I also do not understand how you'd recognize when to use
reply-to-all instead of reply-to-list-and- From. There can be people
in the To/CC whom are not subscribed to the list, thus you'd just
remove them from the loop, which is wrong (I know, you wanted to reply
to the list and the To addresses, but that's not correct, because the
To can be the mailing list and all the other people in the loop could
be in CC, while you are replying to the person in the From header).

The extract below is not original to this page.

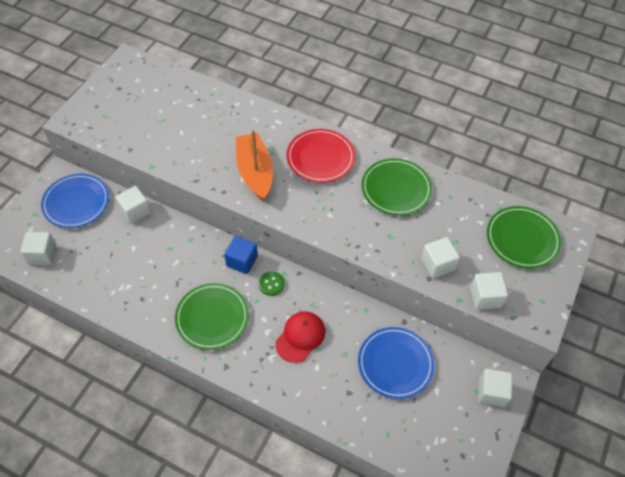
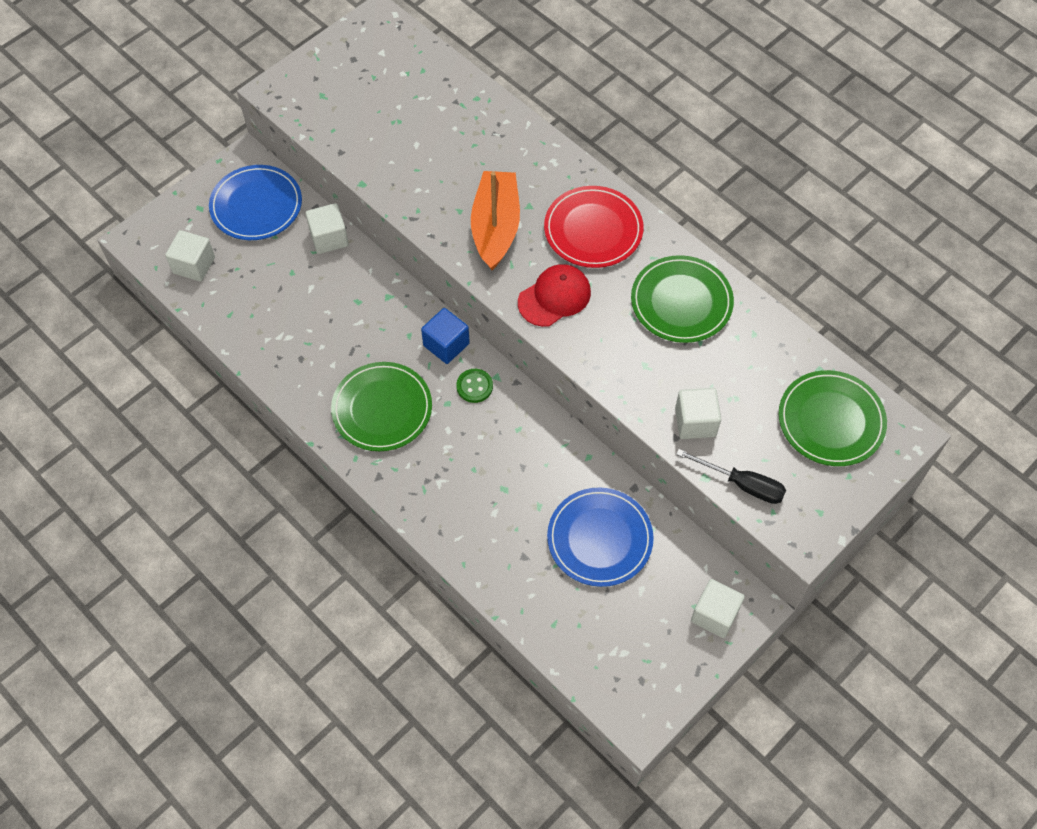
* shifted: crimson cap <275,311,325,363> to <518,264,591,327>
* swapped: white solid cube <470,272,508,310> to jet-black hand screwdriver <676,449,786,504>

Mailing-list address can be differentiated from the others by matching
the List-Post header.

Actually, in the nearly-always-in-sight UI (that is always seeable when
you’re viewing a message, but not like in a menu (submenu, contextual
menu, menu bar: tool-bar is a good candidate), I’d expect a “big
friendly default button” semantically representing the “correct standard
default action to do in context”, that would be, inside a mailing-list
(that is when you got “List-Post” and “List-Id” headers in messages), be
a “Reply to list” (or rather “Continue conversaton”) button (with that
(one of these) name(s), so you understand it does something different,
yet it’s normal because you *should* do something different) that puts
the mailing-list address (what’s in the List-Post header) in the “To:”
and [2] everybody else (in the “From:”, “To:”, “Cc:” and “Bcc:” headers)
in “Cc:”.

Then another one, whose you can see after its representation in UI, is
of less importance (like in contextual menu and tool bar you would put
it afterwards, or in a submenu), “Reply to sender” that would put the
emitter (the one(s) in the “From:” header) in the “To:” and the mailing
list address (the one from “List-Post:” header) as well as [2] everybody
else (from the “To:”, “Cc:” and “Bcc:” headers) in the “Cc:” header.

And *then*, by a shortcut, a submenu, really-afterwards entry in
contextual menu, or any really of guessable-by-representation less
important place, a “reply privately”, that, again, you may even not let
exist or configure out.  This is a special case, not everyone will
encounter, and *any user* (especially if researching to do a such thing)
will be the ability to remove choosed addresses from the headers in
composer (while the reverse won’t be true).

Then, and that’s optional, in a submenu, you may have (in submenus, menu
bar, even later in contextual menu or even submenu) some “reply to all”
that would put just everybody in the “To:”, because I think that may
convey a meaning (any mail that would beginn with “hey I’m speaking to
you all now”).

I still didn’t understand what does “group reply”, why does it have a
changing meaning (position, role and importance may change, but I’m
beginning to think maybe it’s really counterintuitive anything that
fully changes behavior without changing name), and why it’s there.